What is more of a priority for you next year?
- Getting my pay rise in April, even if it's not the best. (57%, 251 Votes)
- Taking action (including striking) for a better deal, even if it doesn't succeed. (43%, 190 Votes)
Total Voters: 441
Unions have agreed to accept this year’s local government pay deal for England, Wales and Northern Ireland, following a protracted dispute.
UNISON confirmed today that unions had collectively accepted employers’ offer of a £1,925 rise for staff outside the capital earning up to £49,950, with a 3.88% hike for those on higher wages than that. Outer London staff will receive a £2,226 rise while colleagues in inner London will get a £2,352 hike up to a defined salary threshold.
However, employers separately stated that, while UNISON and the GMB had formally agreed to settle, Unite had not added its name to the agreement – though the other two unions’ agreement is sufficient for the deal to go through.
The pay deal will be backdated to 1 April, 2023, and apply to the majority of authorities with social services responsibility in England and Wales – those that fall under the National Joint Council for Local Government Services (NJC).
What is employers’ 2023-24 pay offer worth to social workers?
- An NQSW working outside of London on pay point 23, earning £30,151, would see their pay rise by £1,925 or 6.4%.
- An experienced social worker outside of London on pay point 32, earning £38,296, would see their pay rise by £1,925 or 5%.
- A team manager outside of London earning £51,832 would see their pay rise by £2,011 or 3.88%.
NB The figures refer to staff working in councils covered by the National Joint Council for Local Government Services agreement in England and Wales. This group includes a large majority of councils with social services responsibilities.
The road to the pay deal
The agreement comes nine months after the unions lodged their claim for 12.7% – at a time of inflation in excess of 10% – to be met, in February 2023, with what the NJC employers said was their “full and final” offer.
This is the deal that the unions have now accepted. However, the spring and summer saw UNISON ballot its members on taking industrial action, as GMB and Unite members rejected the offer.
However, despite a positive vote in some areas, UNISON, the union with the largest number of social work members, announced in August, decided not to pursue industrial action and opted to seek a negotiated settlement.
At the same time, Unite, following an industrial action ballot, started a campaign of local strikes, which is still ongoing. The GMB carried out its own strike ballot in September and October and announced yesterday that it had not secured a mandate to pursue effective industrial action.
Despite the agreement, Unite said it was persisting with local strikes in pursuit of better deals for members in those areas.
Its national officer, Clare Keogh said: “Unite’ s ongoing local authority disputes will continue and the union will be giving our members rock solid support where they are fighting for improved terms and conditions at the local level. Unite has already secured multiple local wins for our members in different councils across England and Wales. We will continue to back our members 100% who are in dispute so we can build on these locals wins further.”
Staff ‘need the money in pay packets now’

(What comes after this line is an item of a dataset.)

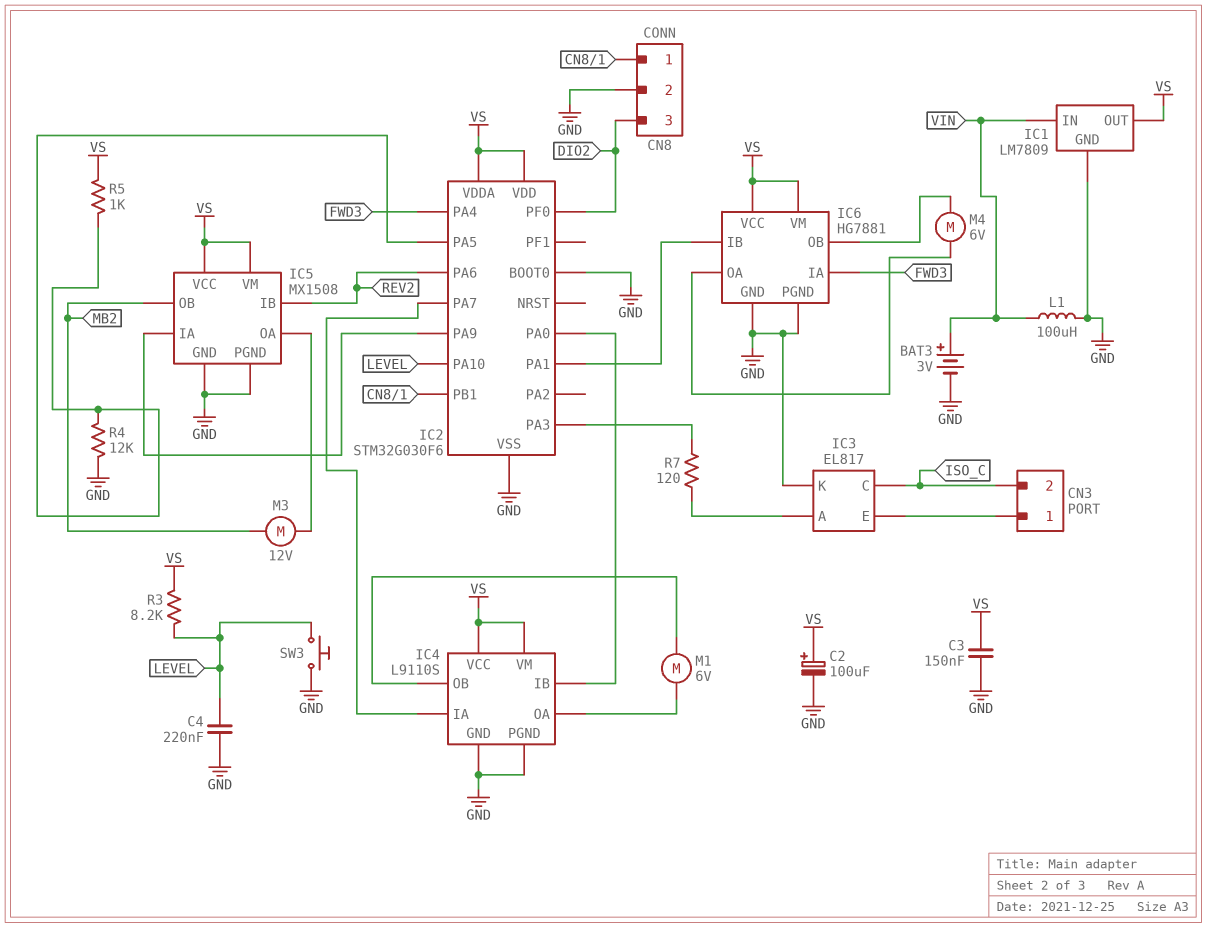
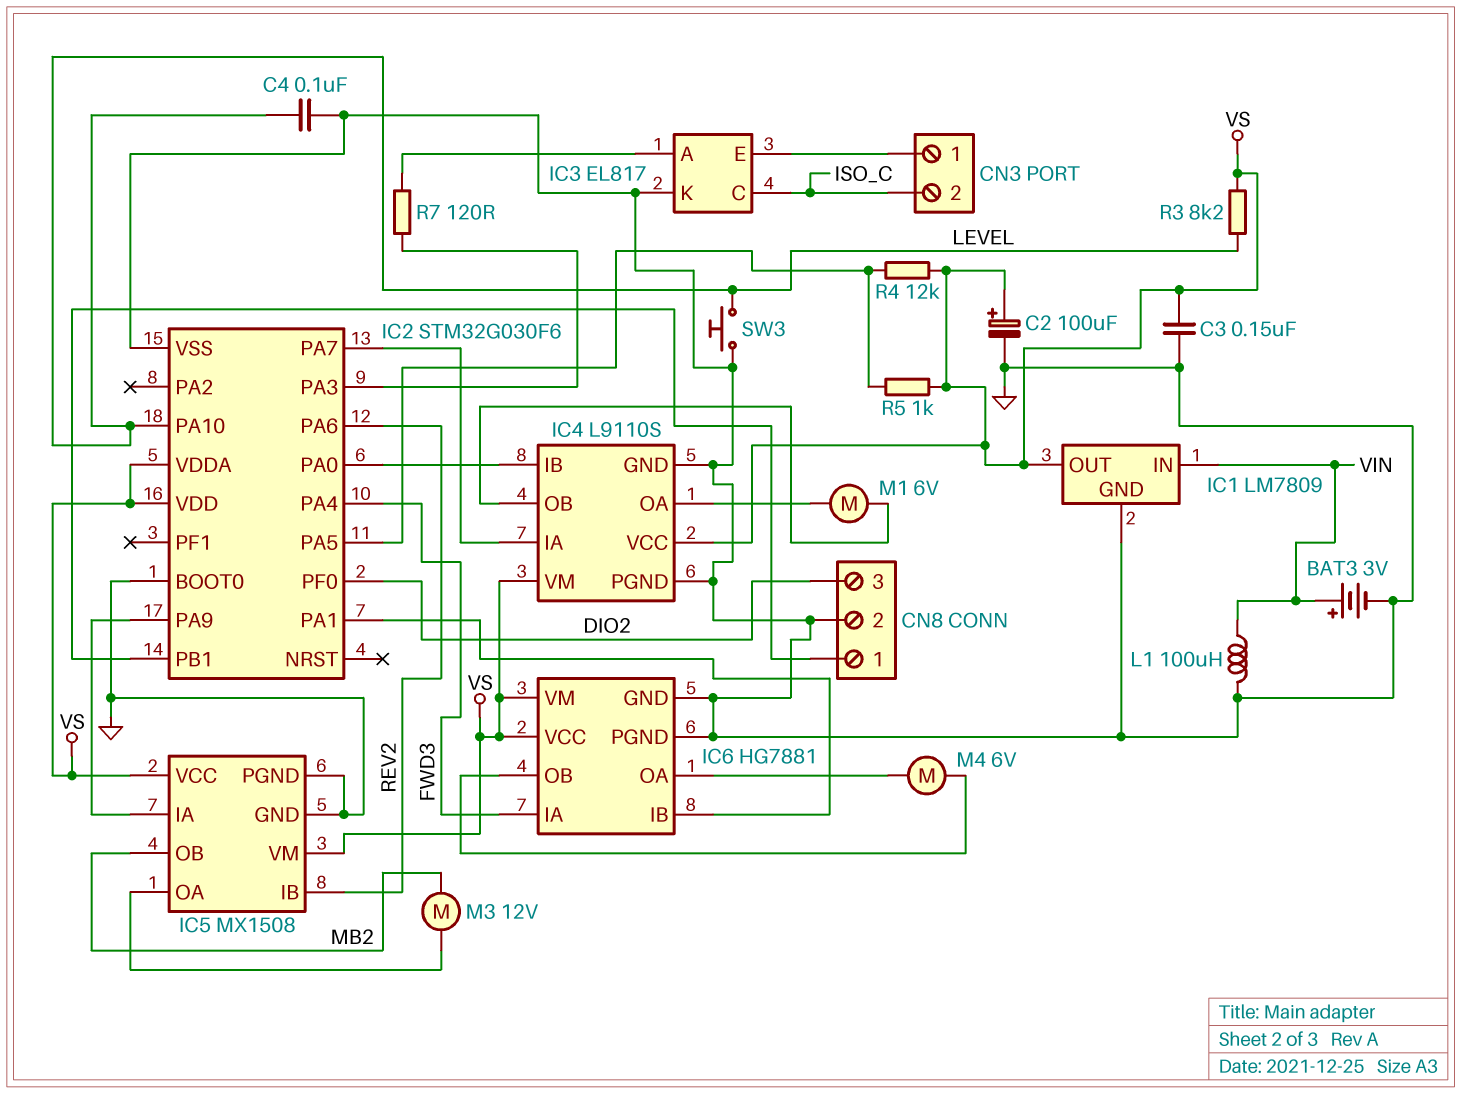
C4: 220nF (GND, LEVEL) -> 100nF (GND, LEVEL)
R4: 12k (GND, IC2/PA5) -> 12k (IC2/PA5, VS)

“Following the conclusion of the NJC industrial action ballot the message from the majority of GMB members was clear – though clearly angry, members are struggling in the current climate and need the money in pay packets now,” it said.
On a statement put out on X (formerly, Twitter), UNISON said: “UNISON met with the the other local government unions, GMB and Unite, on 1 Wednesday 2023, and the joint decision is to accept the pay offer of £1,925 on all pay NJC pay points (pro rata’d for part-time and term time only staff. The pay award will be backdated to 1 April 2023.”
It said employers had been informed and unions’ immediate priority was to “get the money into the pay packets of our hardworking members as soon as possible”.
A spokesperson for the NJC employers’ side said that, though payroll arrangements varied from council to council, it was “confident employers will work hard to ensure the pay award and backpay is paid before the end of the year”.
He added that, while there was no legal requirement for employers to pay backpay to staff who had left since April, the employers’ side’s advice was to do so if requested by a former member of staff.
Focus on 2024 pay deal
The unions are also now turning their attention to their 2024 pay claim and would be meeting shortly about this, with consultations with members to follow.
“The fight to restore local government pay will continue and we plan to be stronger than ever to get fair pay for council and school workers,” UNISON added.
In a circular to council chief executives, the employers’ side secretary, Naomi Cooke, criticised the “protracted process” of settling the claim.
She said the backpay that staff would now be due would likely result in a cut to the amount of universal credit (UC) received by lower-paid staff. This is because it would be paid as a lump sum, making it appear that they are earning more than they really are, reducing the amount of benefit they are entitled to.